Written by Dena
10 Jun 2016
On the morning of April 7th 2014, I was the most anxious person in the world.
In the afternoon of April 7th 2014, I was the happiest person in the world.
In what turned out to be a waiting time of a couple of months, I finally received news that I was selected as a recipient of the coveted Swedish Institute Scholarship. I, along with hundreds of other individuals were chosen, hand-picked, for a fully funded scholarship covering tuition fees, monthly allowances and a ticket to Sweden.

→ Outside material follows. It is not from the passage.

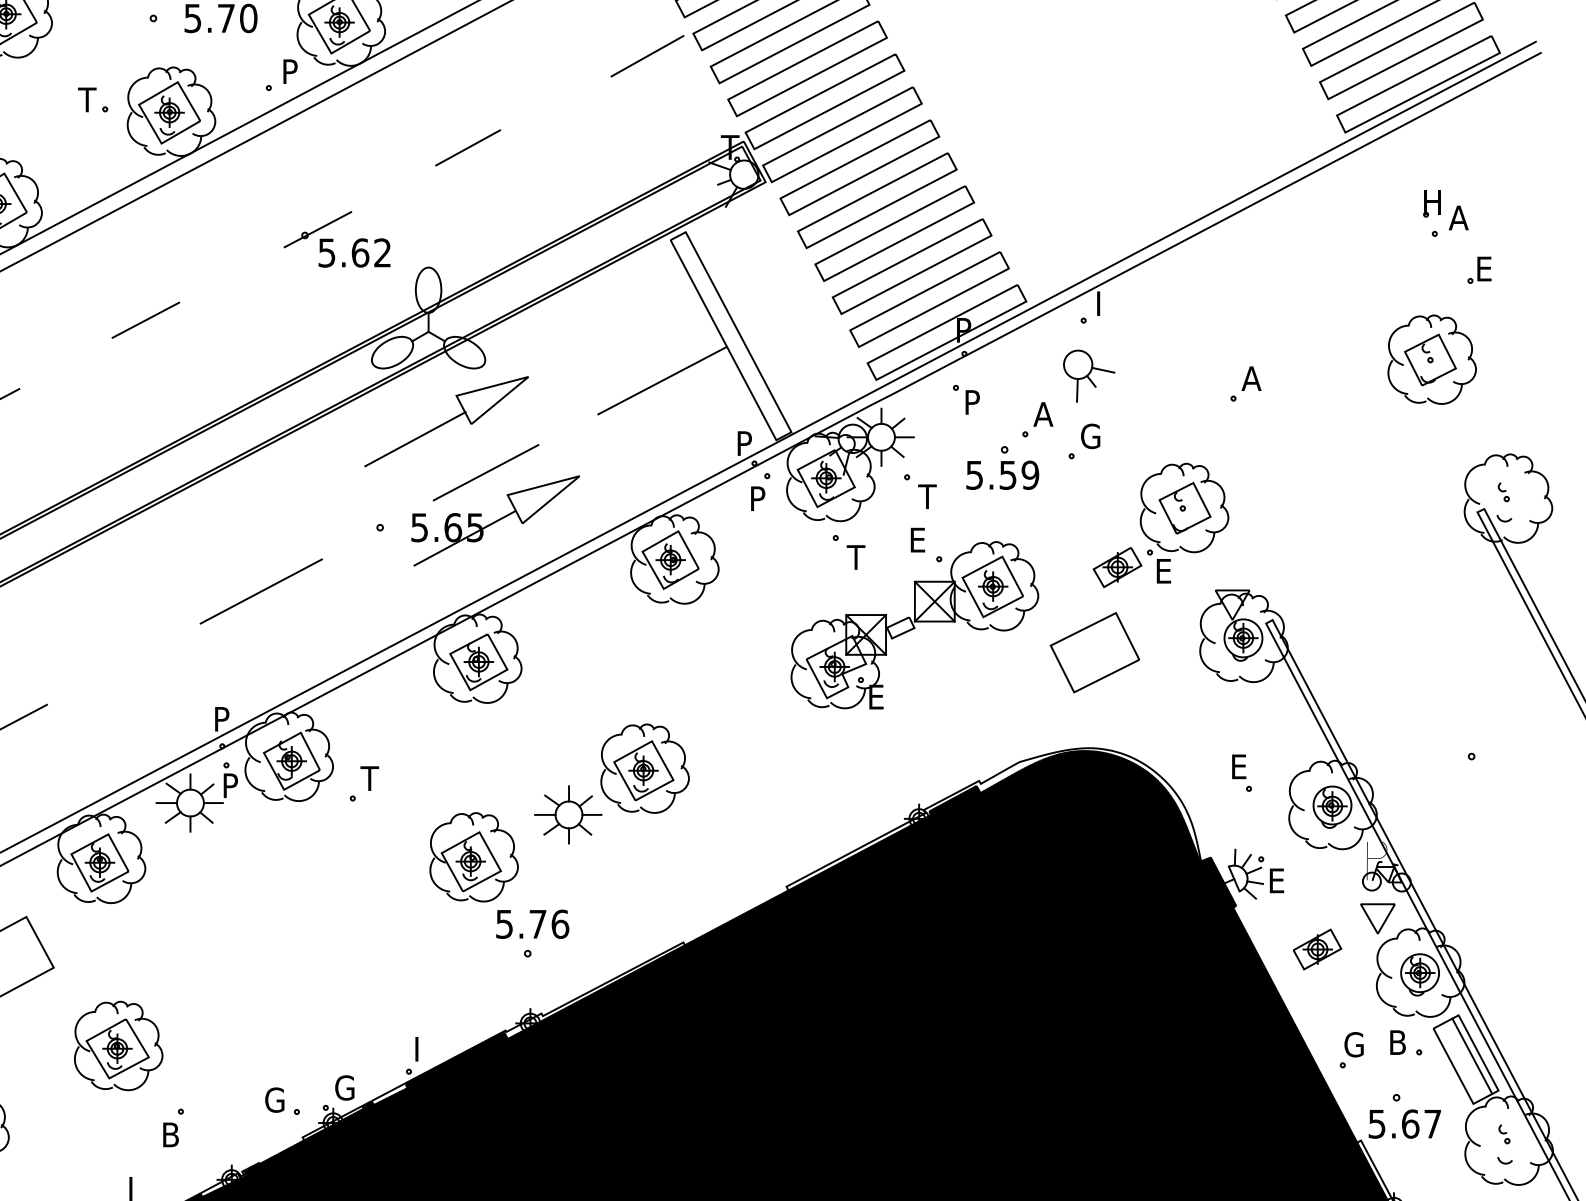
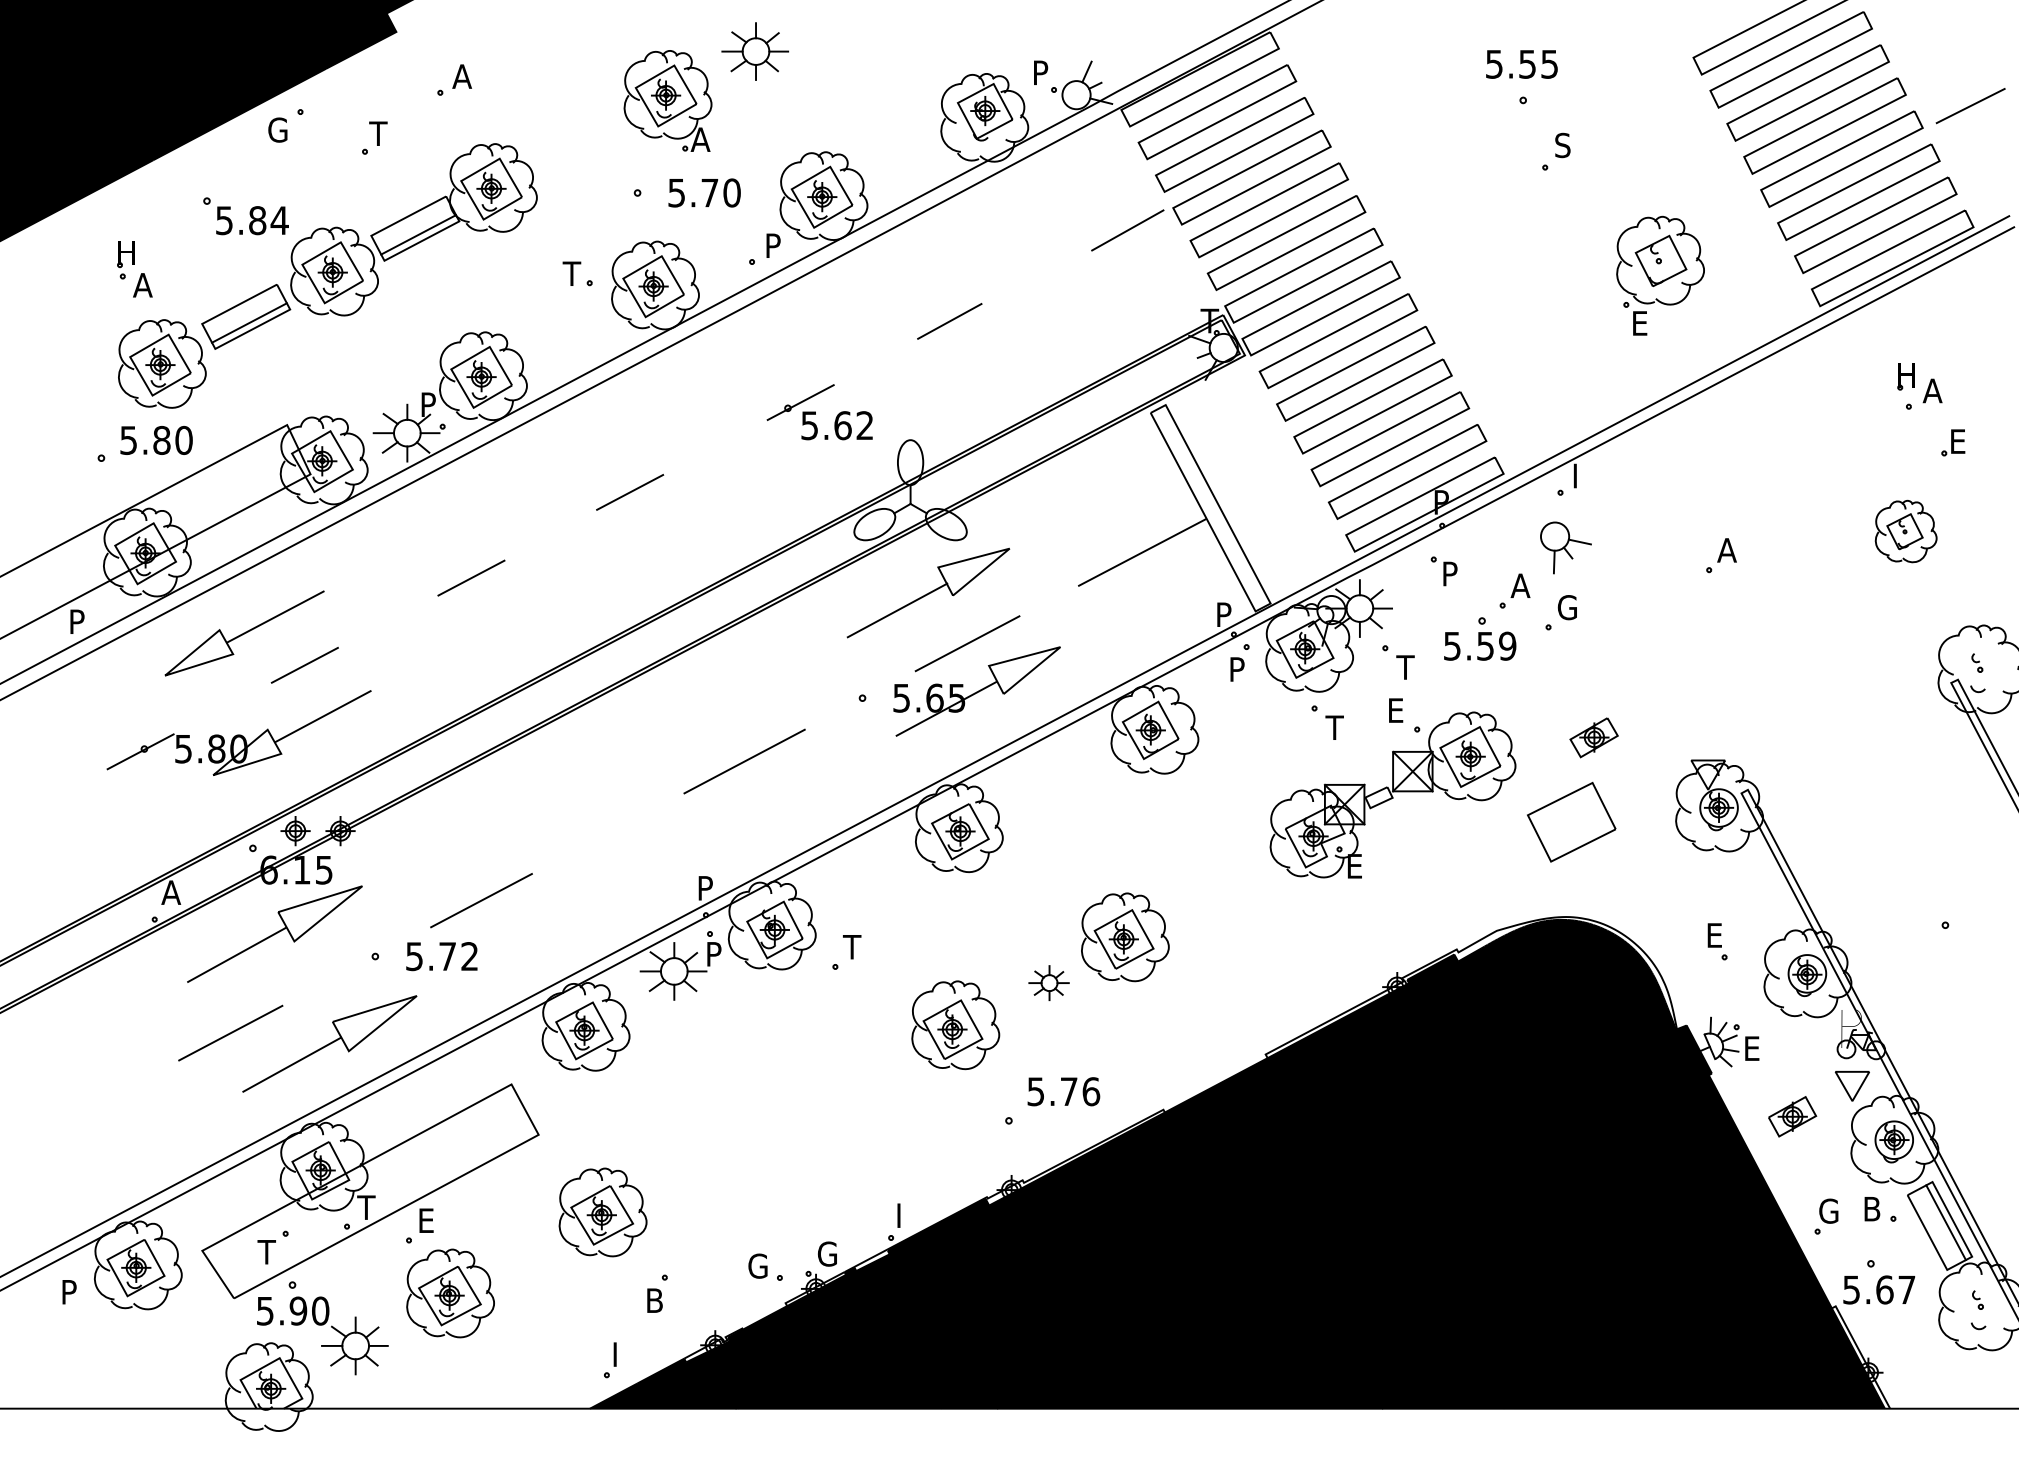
part: (1431, 359) -> (1905, 531), size x0.7
part: (1184, 522) -> (1660, 275), moved
part: (567, 814) -> (1048, 982), size x0.6
text: (532, 924) -> (1063, 1091), moved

I can tell you to imagine the storm brewing inside me for months until April 7th 2014 – and the explosion of emotions when I saw my application number on that results list, but no matter how much you try to imagine it, you will not be able to understand the magnitude of it unless you’ve been through it.
I was driven by the earth-shattering feeling of euphoria that just wouldn’t quit for days after the results were published. Someone sitting in an office in Stockholm decided to invest in my education – and I could not be more grateful.
Now, two years later, my education came to an end. And what an end it was: after living in Sweden for two years, studying at one of the top 100 universities in the world and being a proud member of the Swedish Institute Network for Future Global Leaders, I was invited to one last event.
The graduation ceremony.
At no place other than the Stockholm City Hall. You know, where the Nobel banquet is held. That one.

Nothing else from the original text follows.